Compiled successfully!

You can now view docker-create-react-app in the browser.

  Local:            http://localhost:3000/
  On Your Network:  http://172.17.0.2:3000/

Note that the development build is not optimized.
To create a production build, use yarn build.

Compiling...
Compiled successfully!
Compiling...
Compiled with warnings.

./src/App.js
  Line 7:  'neverused' is assigned a value but never used  no-unused-vars

Search for the keywords to learn more about each warning.
To ignore, add // eslint-disable-next-line to the line before.

Compiling...
Failed to compile.

./src/App.js
Module not found: Can't resolve './Apps.css' in '/app/src'

In the about example output. First I make a harmless save in the src/App.js file just to see that the dev server notices and that my browser reloads when I did that. That's where it says

Compiling...
Compiled successfully!

Secondly, I make an edit that triggers a warning. That's where it says:

Compiling...
Compiled with warnings.

./src/App.js
  Line 7:  'neverused' is assigned a value but never used  no-unused-vars

Search for the keywords to learn more about each warning.
To ignore, add // eslint-disable-next-line to the line before.
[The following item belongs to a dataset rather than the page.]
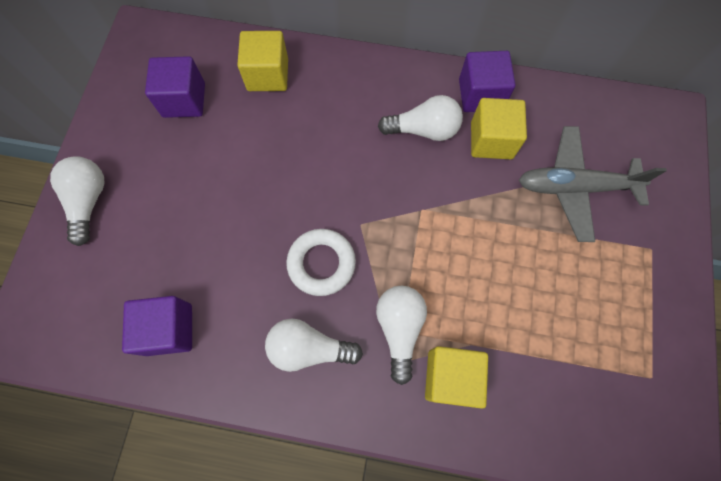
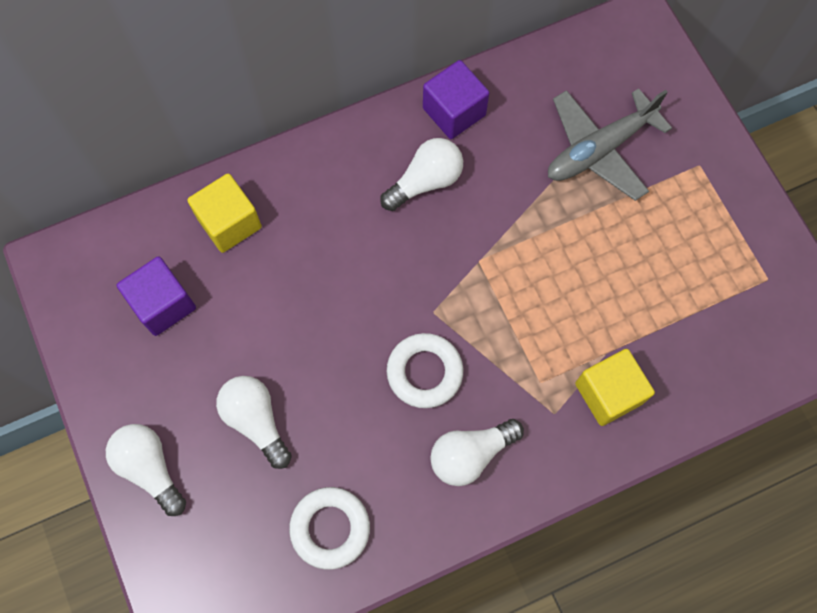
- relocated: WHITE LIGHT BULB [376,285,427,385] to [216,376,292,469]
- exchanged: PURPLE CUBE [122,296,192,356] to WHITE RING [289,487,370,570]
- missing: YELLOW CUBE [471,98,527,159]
And lastly I make an edit by messing with the import line

Compiling...
Failed to compile.

./src/App.js
Module not found: Can't resolve './Apps.css' in '/app/src'

This is great! Isn't create-react-app wonderful?

Build build :)

There are many things you can do with the code you're building. Let's pretend that the intention is to build a single-page-app and then take the static assets (including the index.html) and upload them to a public CDN or something. To do that we need to generate the build directory.

The trick here is to run this with a volume mount so that when it creates /app/build (from the perspective) of the container, that directory effectively becomes visible in the host.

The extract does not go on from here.